Corporate Governance of SOEs
Updated IMF Memorandum The International Monetary Fund published a revised Memorandum of Economic and Financial Policies on October 18, after its fifth review of the Extended Fund Facility Ukraine.
Ukraine’s key commitments in relation to state-owned banks and enterprises are as follows:
* All banks with a majority state ownership remain under the responsibility of Finance Ministry. Nationalized non-systemic bank will be immediately transferred to Individuals Deposit Guarantee Fund for resolution (Continuous Structure Benchmark).
As we reported in Issue 116 of the magazine, foreign investors are interested in purchasing Ukrgasbank (Sense Bank) and Ukrgasbank (Sense Bank).
* Completing the formation of Ukrenergo’s full supervisory council (seven members), where independent members constitute the majority (New Structural Benchmark, end-December 2024).
As we reported in Issue 146 on September 2, Ukrenergo’s supervisory board voted to dismiss Volodymyr Krytskyi as CEO of the company by a majority. The board appointed executive member Oleksii Breksht as acting CEO and decided to conduct a competitive selection process for a new CEO.
Daniel Dobbeni, independent member and chair of the supervisory board, and Peder Andersen (independent Member) both announced on the same day that they had submitted their resignation notices. See Issue 146 for more detail.
Roman Pionkowski, the last independent member of Ukrenergo’s supervisory board, is currently the only one left. He was appointed along with other independent board members in December 20,21, which means that his term is expected to end in December 2024.

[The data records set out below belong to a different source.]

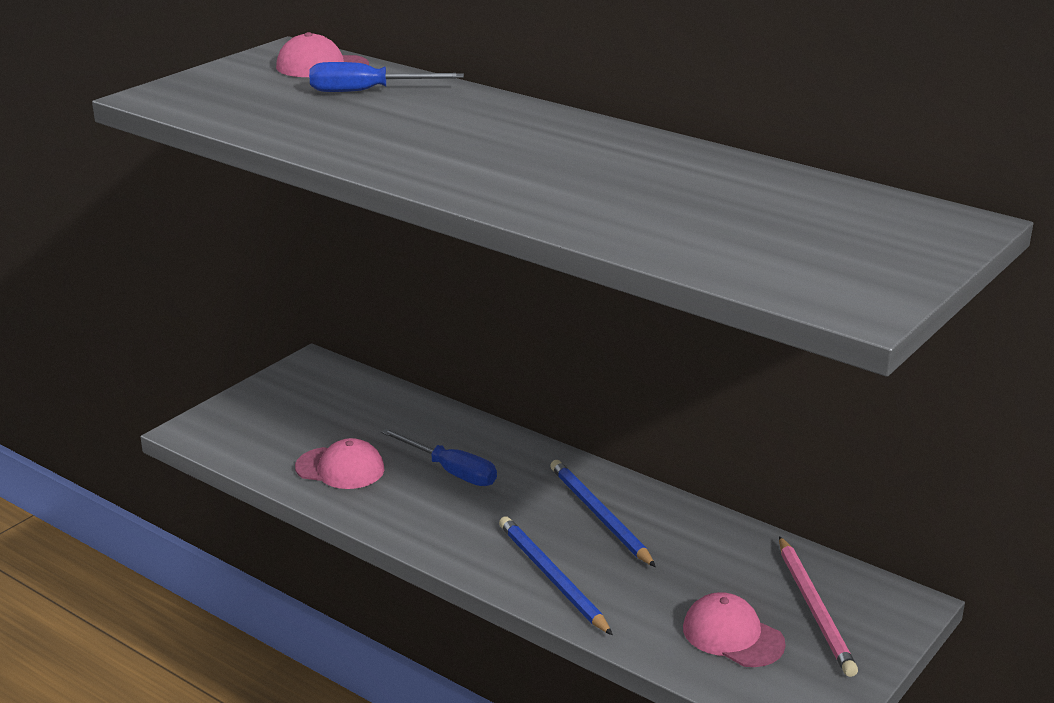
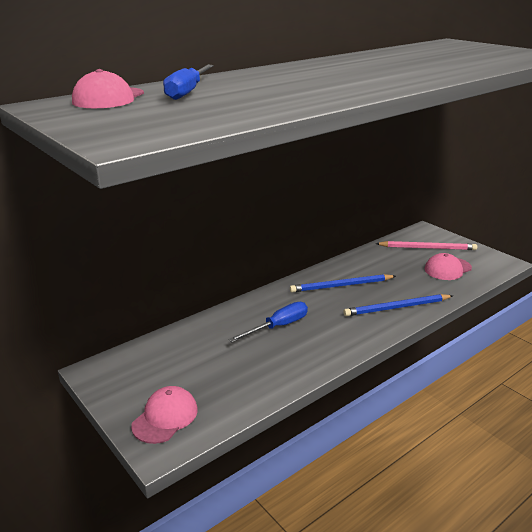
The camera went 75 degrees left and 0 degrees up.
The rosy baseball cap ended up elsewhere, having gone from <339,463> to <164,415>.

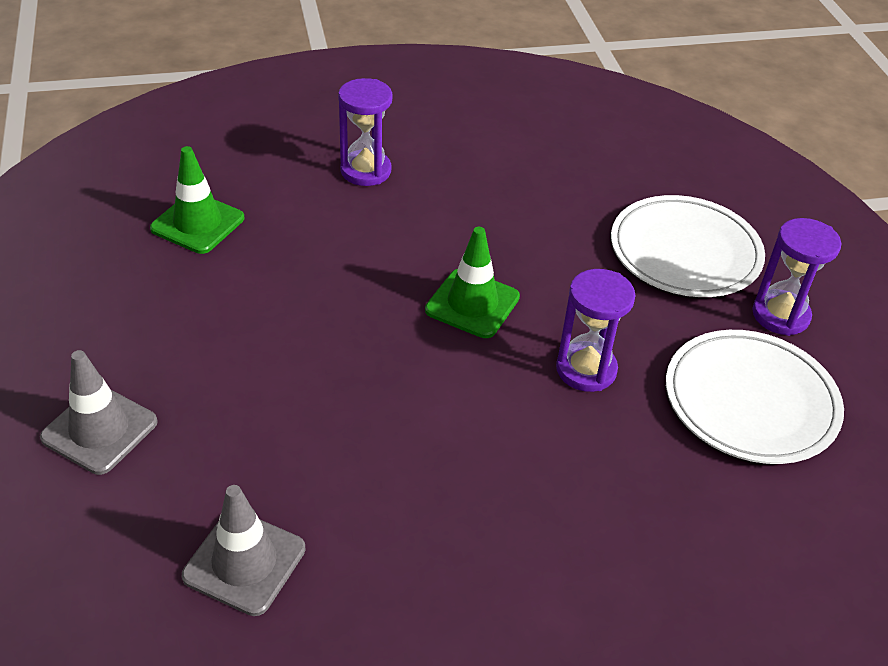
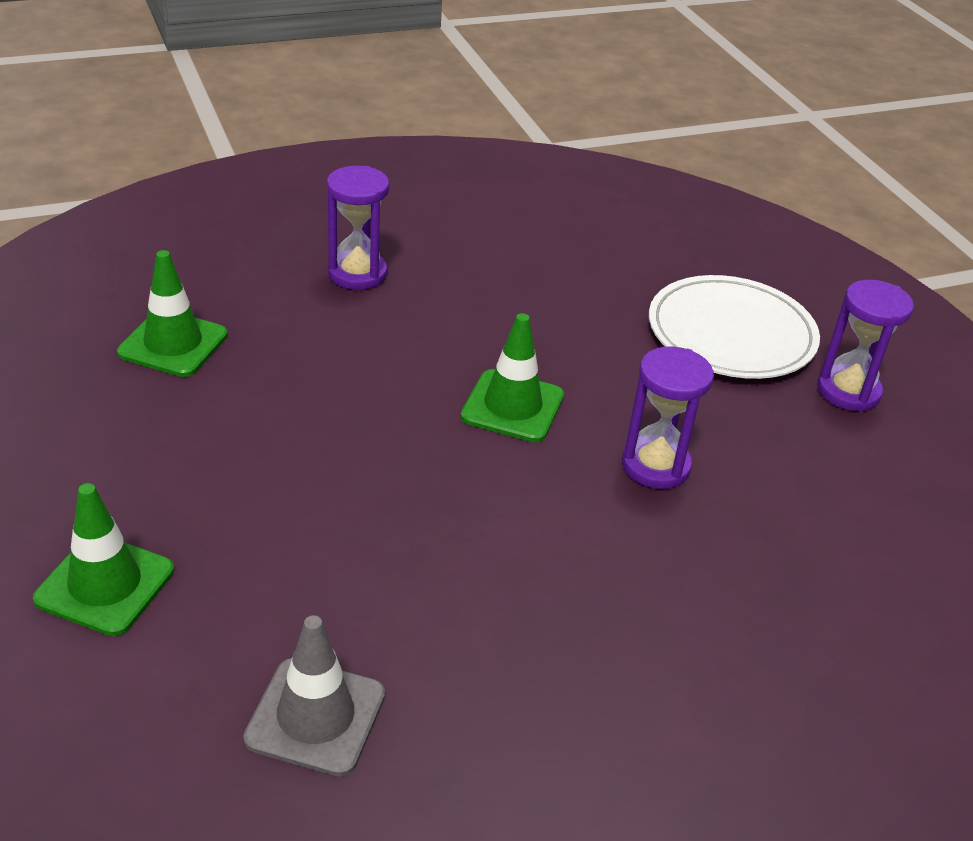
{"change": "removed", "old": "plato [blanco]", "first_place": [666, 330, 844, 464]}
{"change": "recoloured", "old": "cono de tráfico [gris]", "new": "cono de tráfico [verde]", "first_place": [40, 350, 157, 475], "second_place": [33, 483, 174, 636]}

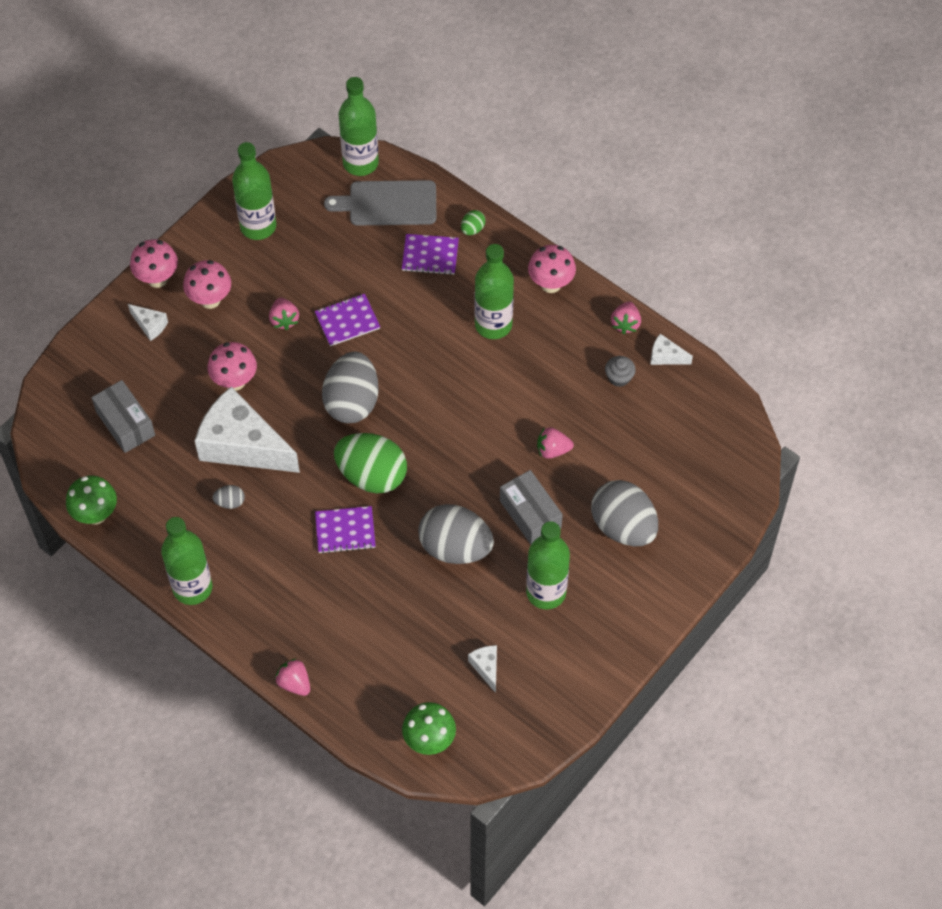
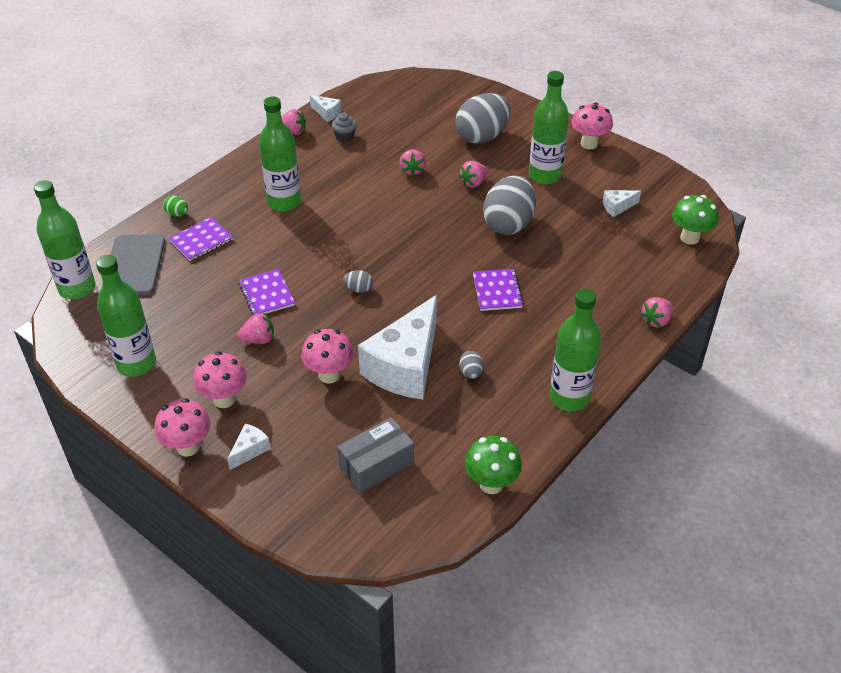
{"change": "turned", "old": "cuaderno [morado]", "first_place": [402, 234, 459, 275], "second_place": [168, 217, 233, 261], "degrees": 45}
{"change": "moved", "old": "seta [rosa]", "first_place": [528, 245, 576, 293], "second_place": [572, 102, 613, 150]}
{"change": "turned", "old": "queso [blanco]", "first_place": [651, 334, 693, 365], "second_place": [309, 95, 342, 122], "degrees": -75}
{"change": "resized", "old": "huevo [gris]", "first_place": [322, 352, 378, 423], "second_place": [343, 270, 373, 293], "factor": 0.42}
{"change": "removed", "old": "huevo [verde]", "first_place": [334, 433, 407, 494]}
{"change": "replaced", "old": "caja [gris]", "new": "fresa [rosa]", "first_place": [500, 470, 563, 544], "second_place": [459, 161, 488, 188]}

As we reported in Issue 148 on September 20, the Energy Ministry in its capacity as Ukrenergo’s general shareholders meeting decided to hold a competition for the selection of three independent members for the company’s supervisory board.
The ministry said that the fourth independent member would be elected in parallel, under a procedure already launched.
Three weeks later the Economy Ministry announced that the SOE Nomination had approved the requirements for candidates and announced the competitive selection of three board members. (See Issue 151).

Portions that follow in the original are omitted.